The Jesuit Father Francis Cassilly writes: “Each individual person is a special creation, in whose behalf God seems to tax His infinite resources of love and power, and with whom he wishes to enter into a compact of eternal friendship. But friendship is not one-sided, it is a mutual donation and has reciprocal obligations and duties. Nor is love all words or honeyed sweetness. Not everyone who says ‘Lord, Lord,’ can enter into the heavenly kingdom. Deeds are the true test of friendship.”

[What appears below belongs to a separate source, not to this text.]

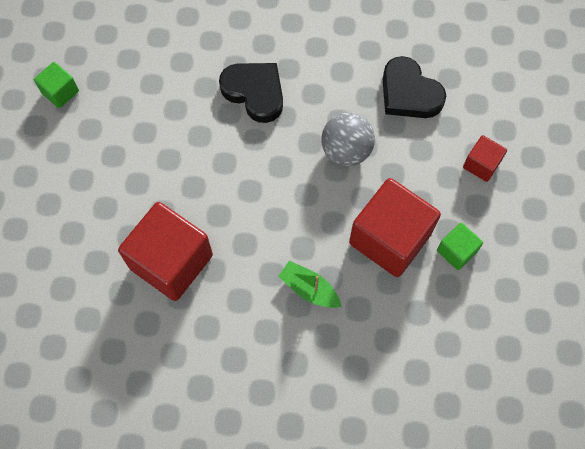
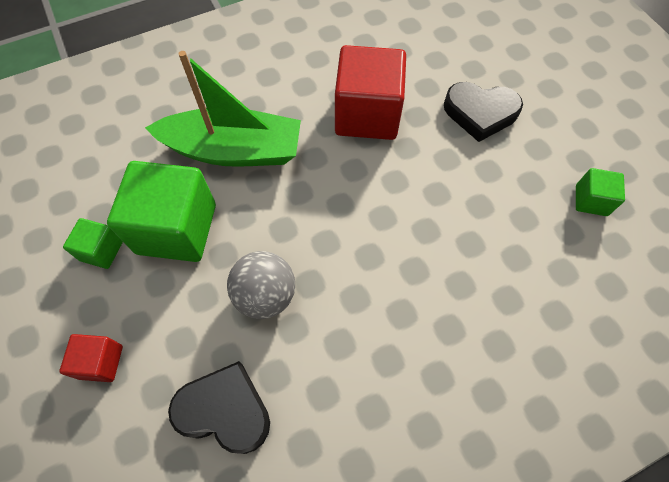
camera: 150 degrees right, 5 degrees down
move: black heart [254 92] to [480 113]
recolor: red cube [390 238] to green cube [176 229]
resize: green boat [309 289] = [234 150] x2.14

“Supernatural love is not something emotional; in fact, it is not in the feelings at all. It is an act of the will, seeking God for Himself, for His own sake, and not for any personal emolument of one’s own, not for spiritual sweetness, joy, nor consolation. Desire accompanies love necessarily, and pleasure and delight follow possession. So the soul which loves God must desire Him, and once it possesses Him it will rest in Him as its final felicity and beatitude. The possession we have in this life is by grace, and hence is not complete, and our enjoyment of Him here is in keeping with our possession, being only in part and inchoative compared with what it will be in heavenly bliss. But the spiritual delights sometimes given to Christians even on earth, are so sweet and alluring that spiritual writers are forced to put us on our guard against them.”

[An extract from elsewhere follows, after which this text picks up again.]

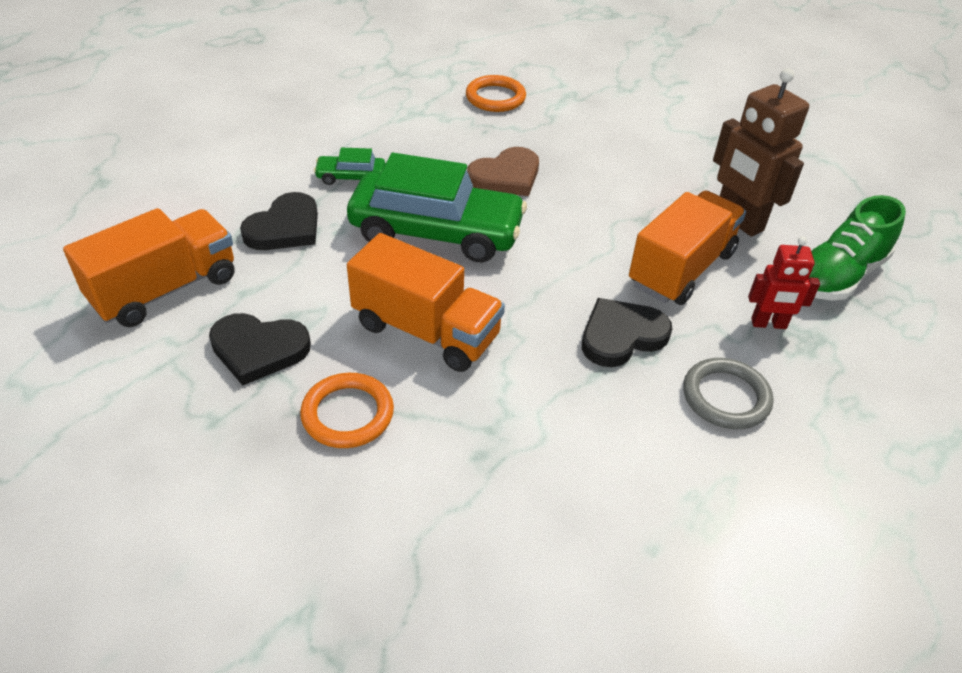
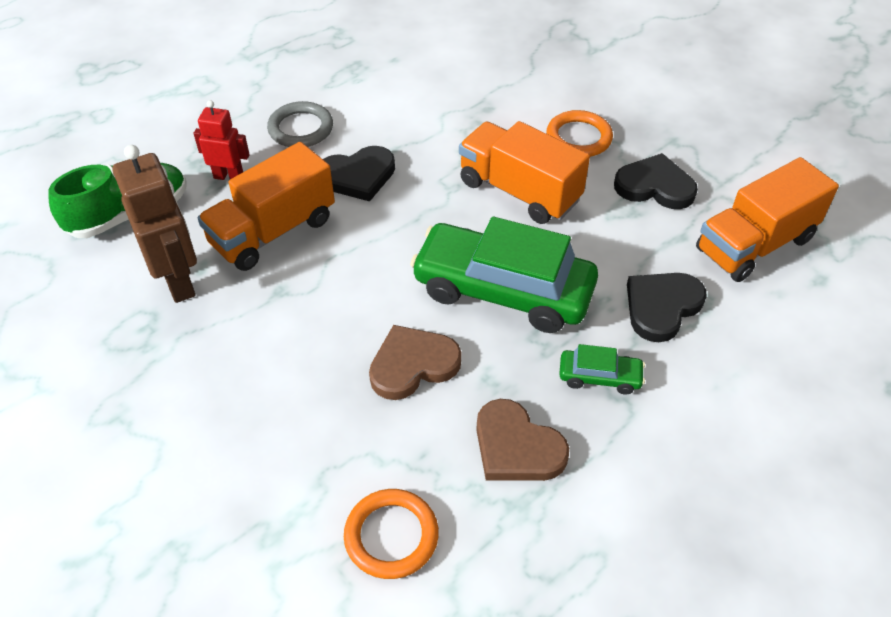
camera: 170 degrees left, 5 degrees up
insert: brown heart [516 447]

“They warn us that neither consolation nor spiritual sweetness is love, but only its effect; and that he who strives after them for their own sake, is but seeking self, is indulging in sentimentality, and sentimentality is not charity, it is not even a good counterfeit of it. Many servants of God persevered long years in aridity of soul, deprived of sensible consolation. Prayer was distasteful to them, the fountain of devotion within them was sealed. But what these holy persons lacked in sensible devotion was made up to them in purely spiritual favors; and within the depths of their being they possessed a calm, unalterable peace, that enabled them to rise superior to the fluctuations of sense.”

Quotations from Francis Cassilly, A Story of Love, 2d ed. (St. Louis: B. Herder, 1917).